A new report from the Health and Human Services Department says the shift in who pays for contraception coverage probably won’t lead to an overall increase in the cost of healthcare.

“While the costs of contraceptives for individual women can be substantial and can influence choice of contraceptive methods, available data indicate that providing contraceptive coverage as part of a health insurance benefit does not add to the cost of providing insurance coverage,” the report states.

The White House’s new policy was based, to some extent, on a similar law in Hawaii. Both mandates requires employers to cover contraceptive services, but the employees of religious institutions turn directly to their insurance companies instead of having contraception coverage built into their plans.

In Hawaii, though, insurers can charge employees a small fee for the extra coverage. The charges are limited to roughly the amount it would have cost to offer the same benefit as part of the employee’s plan. The federal version, on the other hand, says that contraception has to be provided without a co-pay or a deductible. 
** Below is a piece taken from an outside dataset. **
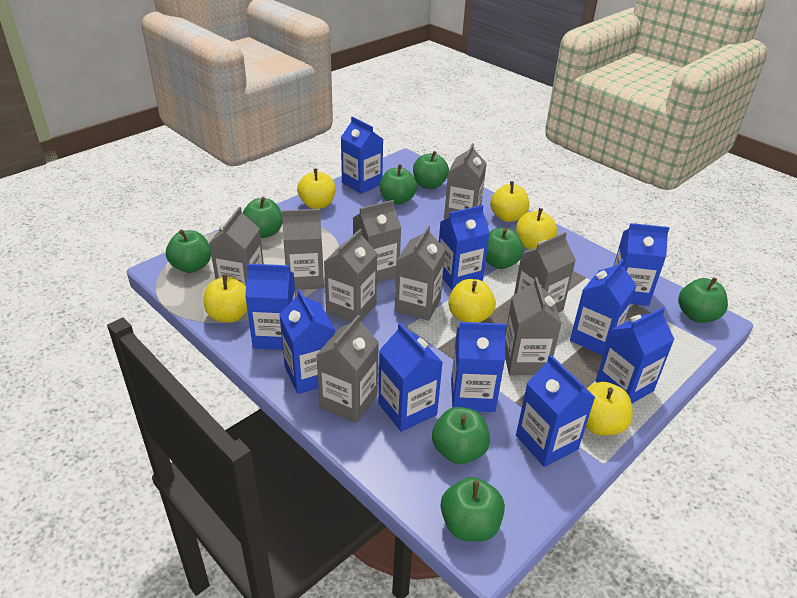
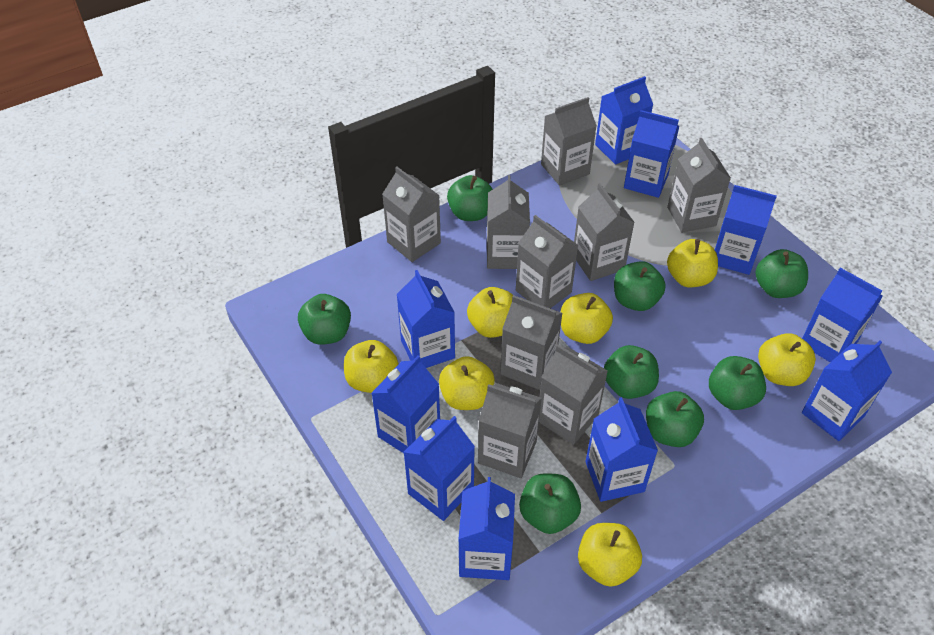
yellow apple: 6 -> 7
About 99 percent of women have used birth control at some point in their lives.

And administration officials said Friday that they won’t let insurers charge religious employers a higher premium to cover the cost of contraception that the insurer knows it will ultimately have to provide.

That means insurers will have to find the money for contraception elsewhere — by spreading it across their plans' premiums.

According to the HHS report, Hawaii’s experience has not resulted in a net increase in premiums. The program that provides healthcare benefits to federal employees also did not need to raise premiums for any of its plans after adding coverage for contraception, HHS said.